Discover predictive survival analysis techniques with scikit-learn, scikit-survival, and lifelines libraries, covering time-to-event regression, Kaplan-Meier estimator, and more.

Key takeaways
  • Predictive survival analysis is used to estimate the survival function or the probability of survival over time, given a set of predictive features.
  • The concept of time-to-event regression is used to model the time until an event occurs, and is applicable to various fields such as medicine, insurance, and finance.
  • The Kaplan-Meier estimator is a measure of the survival function at a specific time point, and is widely used in survival analysis.
  • Censoring is a common problem in survival analysis, where some individuals do not experience the event of interest, and can be dealt with by using the Kaplan-Meier estimator.
  • The hazard rate is a measure of the speed of failure or the rate at which failures occur over time, and is used to model the time-to-event.
  • The concordance index is a measure of the quality of a model, and is used to evaluate the ability of a model to predict the correct order of events.
  • Non-linear feature engineering can be used to mitigate some of the limitations of traditional survival analysis methods.
  • The Brier score is a proper scoring rule for a classification model, and is used to evaluate the quality of a model.
  • Predictive survival analysis can be used in various fields such as medicine, insurance, and finance to model the likelihood of an event occurring over time.
  • The lifelines library is a Python library that provides a variety of tools for survival analysis, including the Kaplan-Meier estimator and the concordance index.

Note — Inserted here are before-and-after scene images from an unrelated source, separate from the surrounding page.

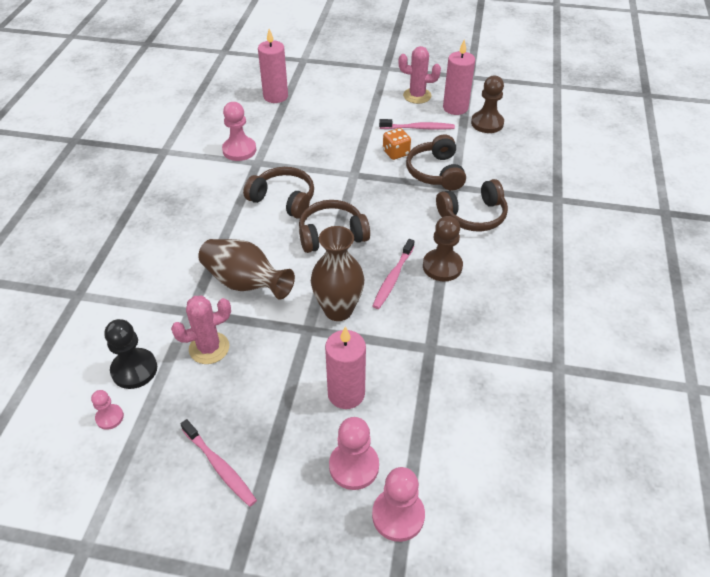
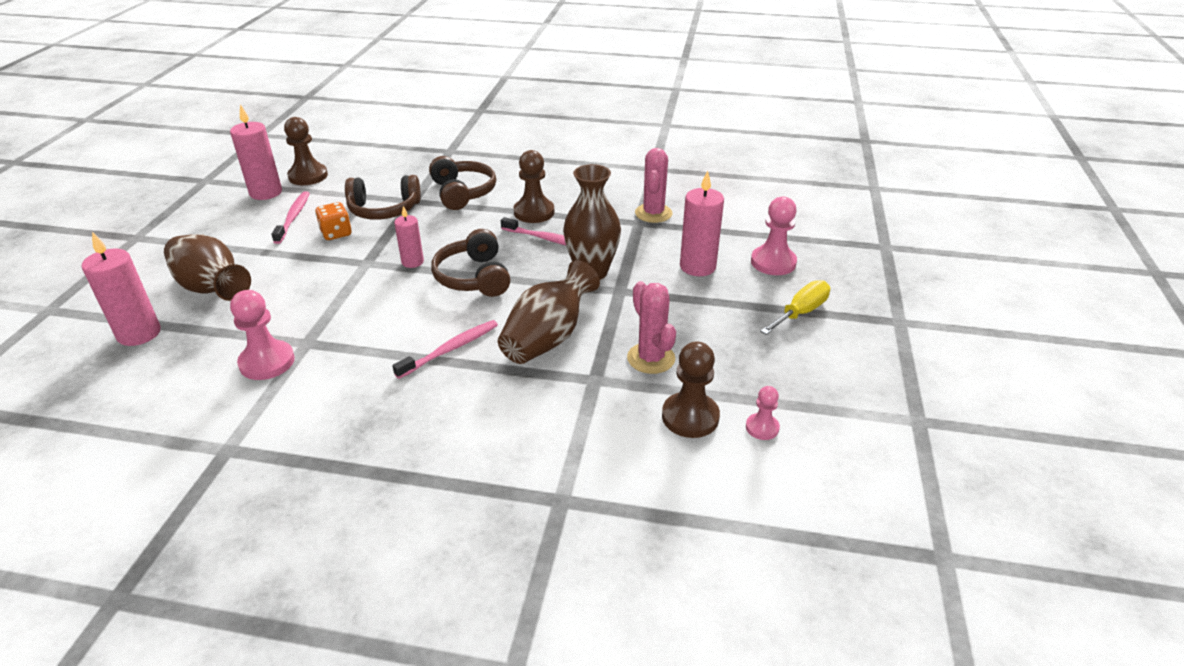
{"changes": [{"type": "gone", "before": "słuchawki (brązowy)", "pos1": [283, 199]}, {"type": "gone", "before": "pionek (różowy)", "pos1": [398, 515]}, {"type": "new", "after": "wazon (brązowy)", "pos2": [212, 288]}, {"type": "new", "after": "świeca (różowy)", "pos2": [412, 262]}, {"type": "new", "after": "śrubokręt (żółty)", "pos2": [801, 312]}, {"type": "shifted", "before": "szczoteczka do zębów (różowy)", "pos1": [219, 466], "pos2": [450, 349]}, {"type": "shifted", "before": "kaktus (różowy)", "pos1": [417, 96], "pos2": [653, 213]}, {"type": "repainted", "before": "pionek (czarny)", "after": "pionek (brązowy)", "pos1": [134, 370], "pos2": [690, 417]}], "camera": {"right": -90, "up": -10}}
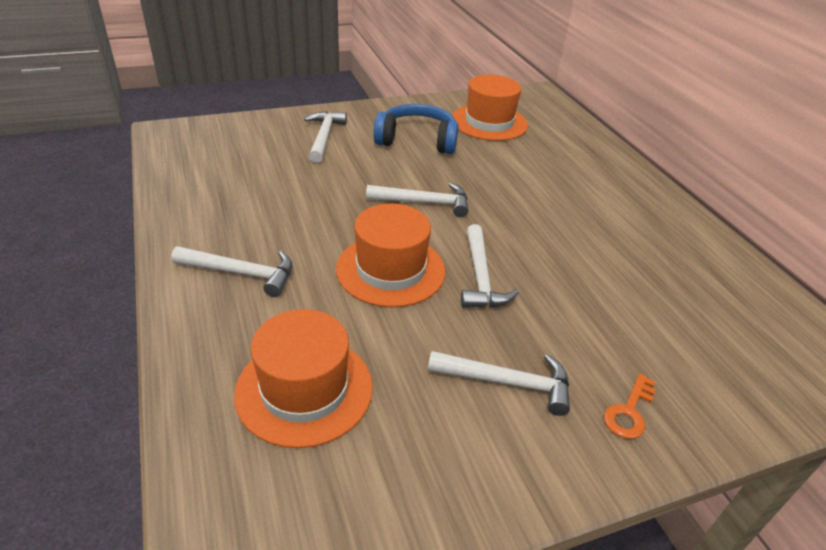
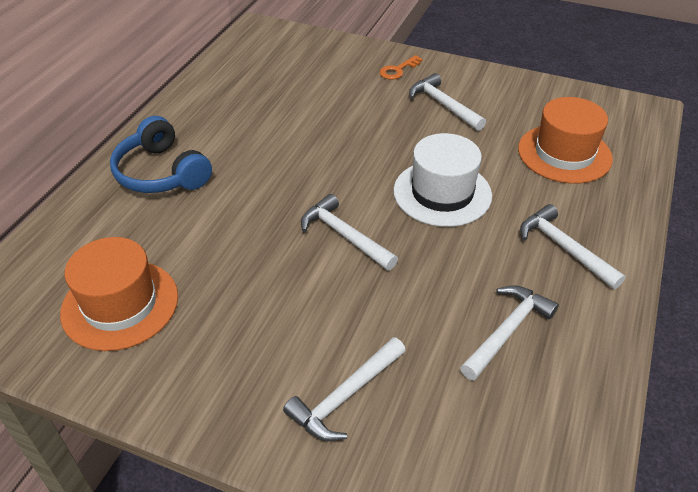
{"changes": [{"type": "shifted", "before": "słuchawki (niebieski)", "pos1": [417, 140], "pos2": [161, 173]}, {"type": "shifted", "before": "młotek (biały)", "pos1": [481, 277], "pos2": [507, 331]}, {"type": "repainted", "before": "kapelusz (pomarańczowy)", "after": "kapelusz (biały)", "pos1": [390, 270], "pos2": [442, 193]}, {"type": "rotated", "before": "klucz (pomarańczowy)", "pos1": [629, 412], "pos2": [398, 70], "turn": 150}], "camera": {"right": -135, "up": 5}}
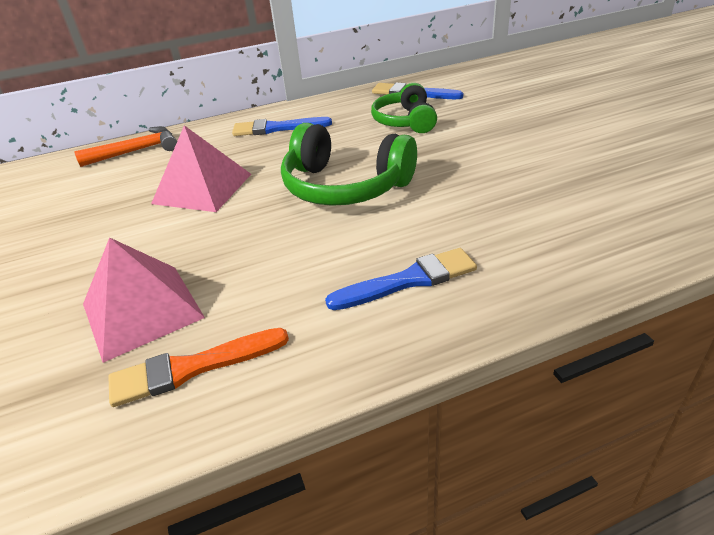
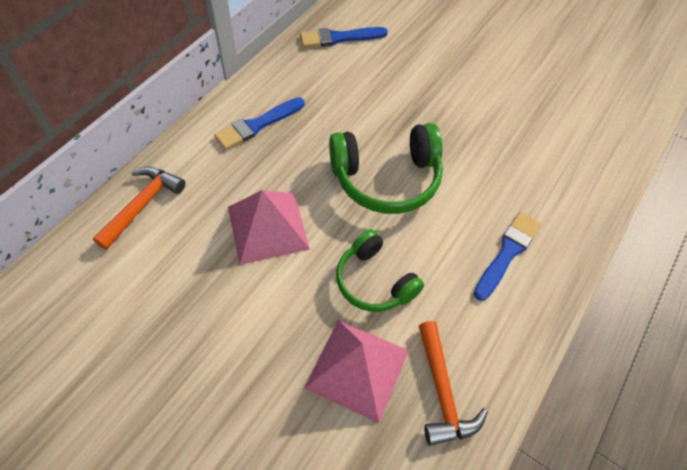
{"changes": [{"type": "shifted", "before": "słuchawki (zielony)", "pos1": [405, 121], "pos2": [374, 281]}, {"type": "swapped", "before": "pędzel (pomarańczowy)", "after": "młotek (pomarańczowy)", "pos1": [192, 368], "pos2": [442, 391]}], "camera": {"right": -40, "up": 20}}
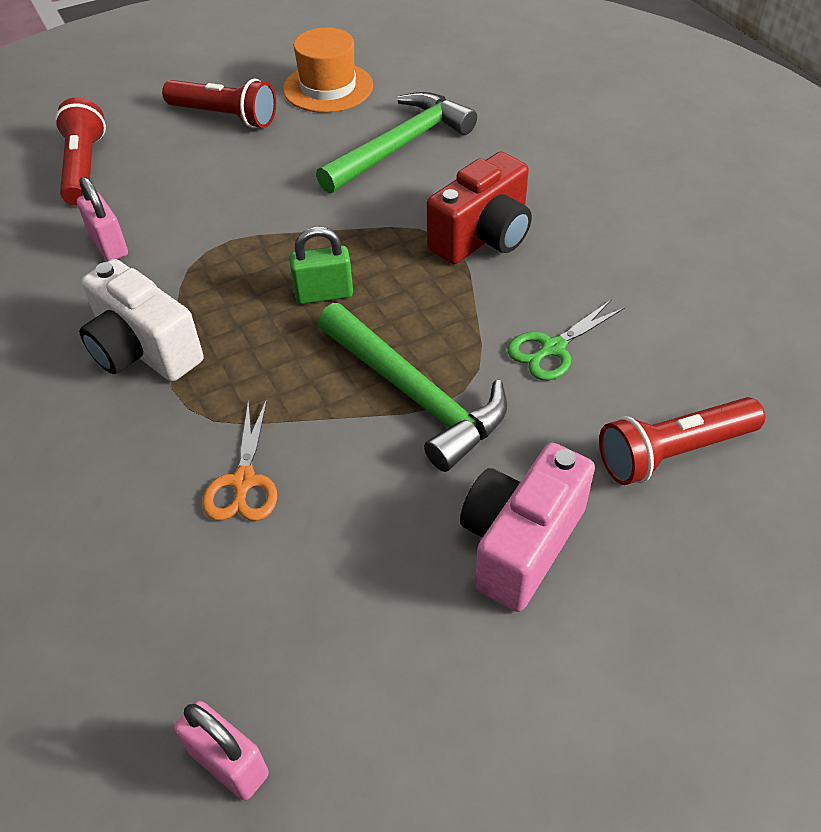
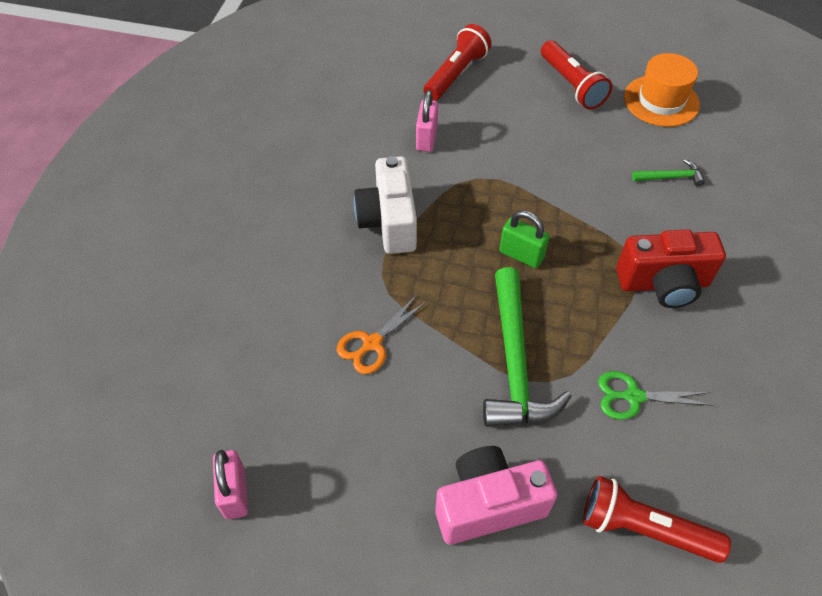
{"changes": [{"type": "scaled", "before": "młotek (zielony)", "pos1": [400, 146], "pos2": [670, 177], "scale": 0.47}], "camera": {"right": 40, "up": 5}}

  • The scikit-survival library is a Python library that provides a variety of tools for survival analysis, including the Kaplan-Meier estimator and the concordance index.

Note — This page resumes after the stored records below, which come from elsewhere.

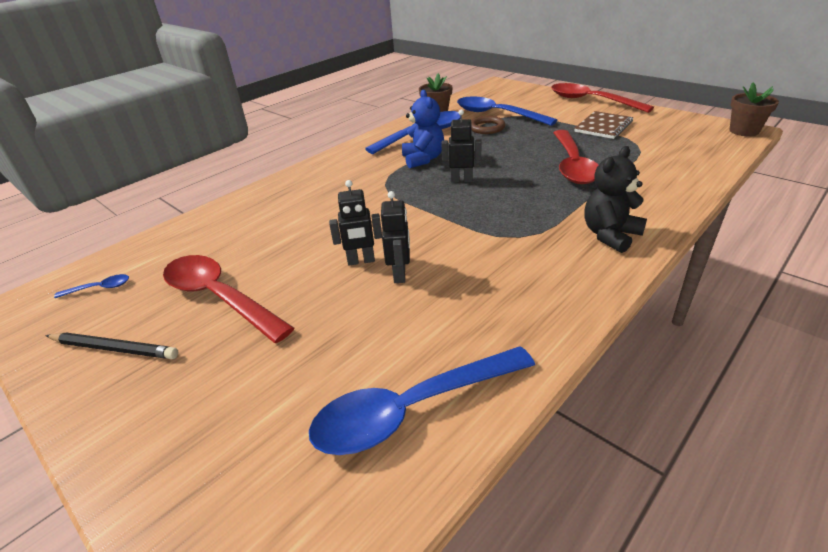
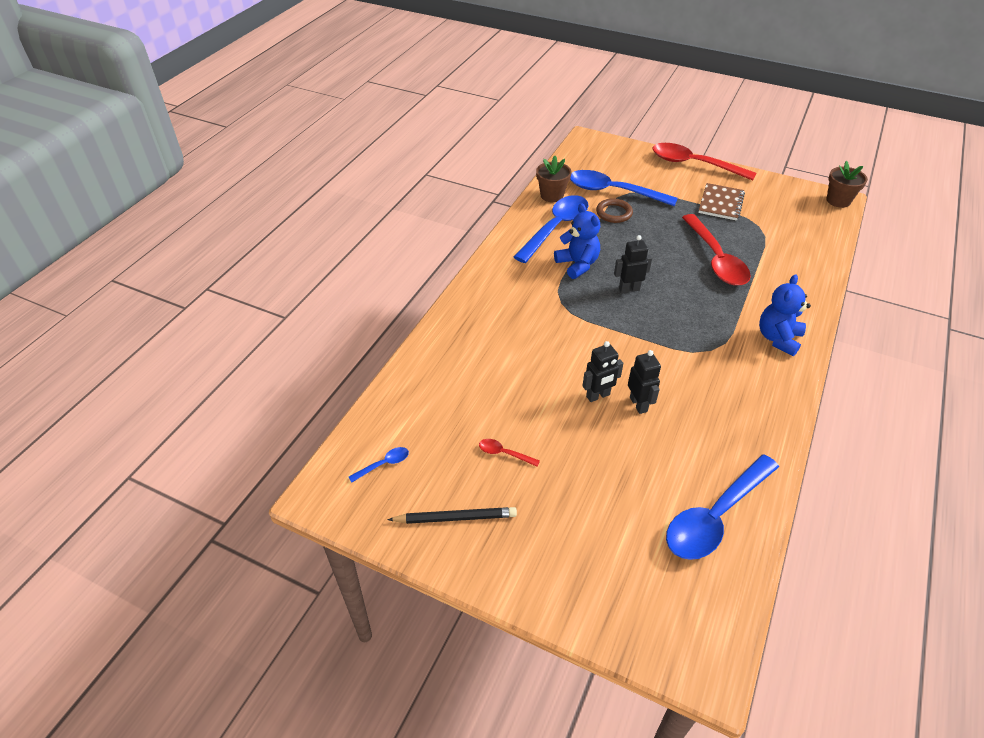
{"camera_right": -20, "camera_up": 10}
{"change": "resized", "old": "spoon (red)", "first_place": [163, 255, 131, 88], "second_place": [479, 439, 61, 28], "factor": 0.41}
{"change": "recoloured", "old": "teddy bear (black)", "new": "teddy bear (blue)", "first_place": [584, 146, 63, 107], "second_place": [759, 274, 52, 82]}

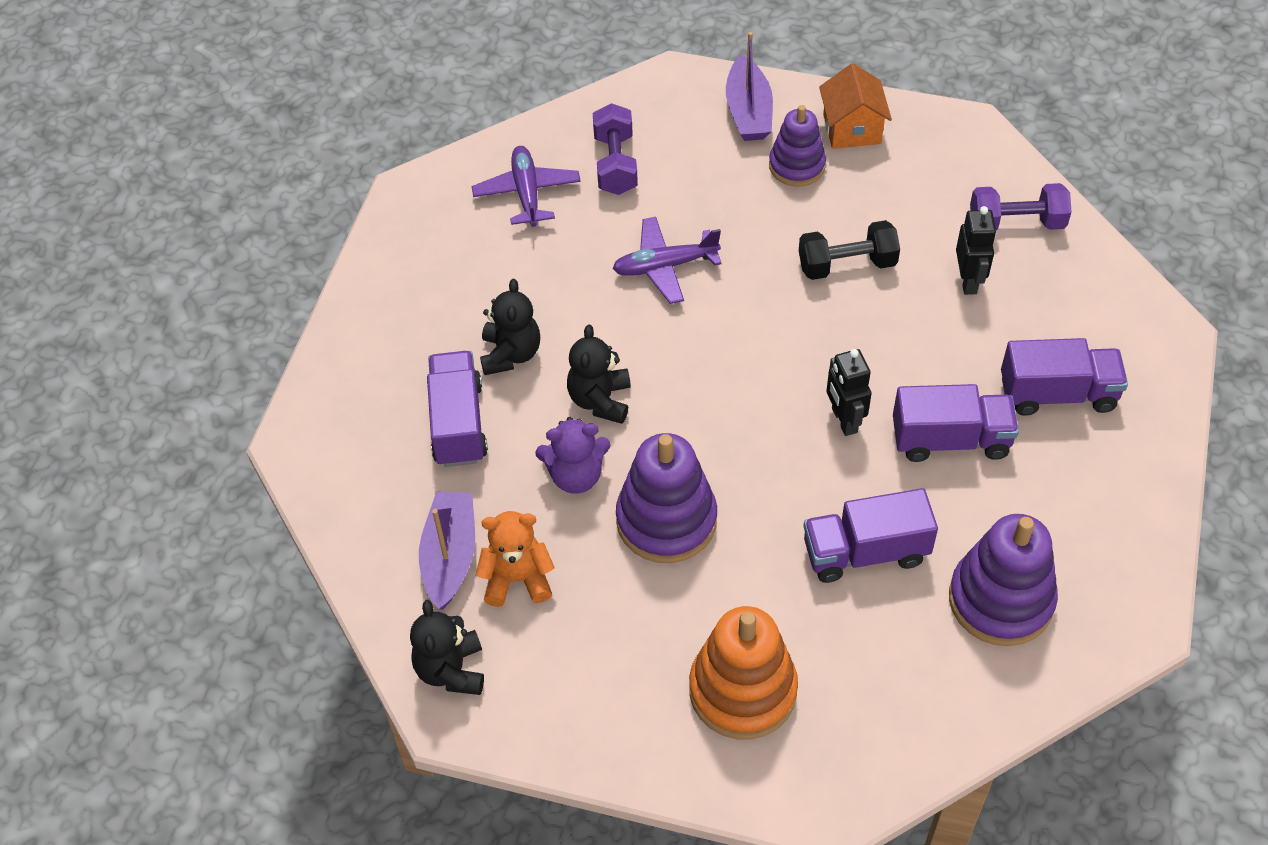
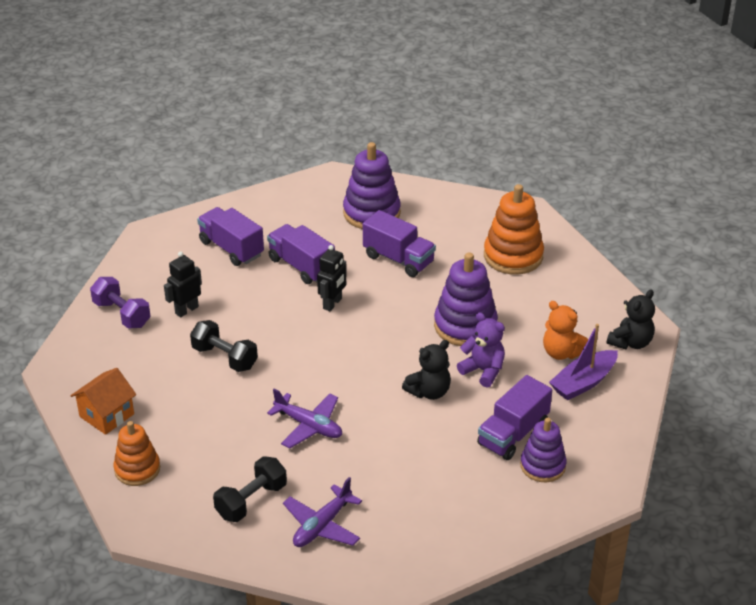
{"camera_right": -135, "camera_up": -15}
{"change": "replaced", "old": "boat (purple)", "new": "stacking toy (orange)", "first_place": [726, 32, 47, 109], "second_place": [114, 421, 46, 65]}
{"change": "recoloured", "old": "dumbbell (purple)", "new": "dumbbell (black)", "first_place": [593, 103, 45, 92], "second_place": [213, 456, 74, 66]}
{"change": "moved", "old": "stacking toy (purple)", "first_place": [769, 105, 57, 81], "second_place": [520, 418, 47, 64]}
{"change": "removed", "old": "teddy bear (black)", "first_place": [480, 279, 60, 96]}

  • The Cox proportional hazards model is a widely used model in survival analysis, and can be used to model the time-to-event while accounting for the effects of covariates.
  • Enriched feature sets can be used to improve the performance of a model, and can be created by combining different types of features.
  • Time-dependent ROC curves can be used to evaluate the performance of a model over time.
  • The Israel index is a measure of the quality of a model, and is used to evaluate the ability of a model to predict the correct order of events.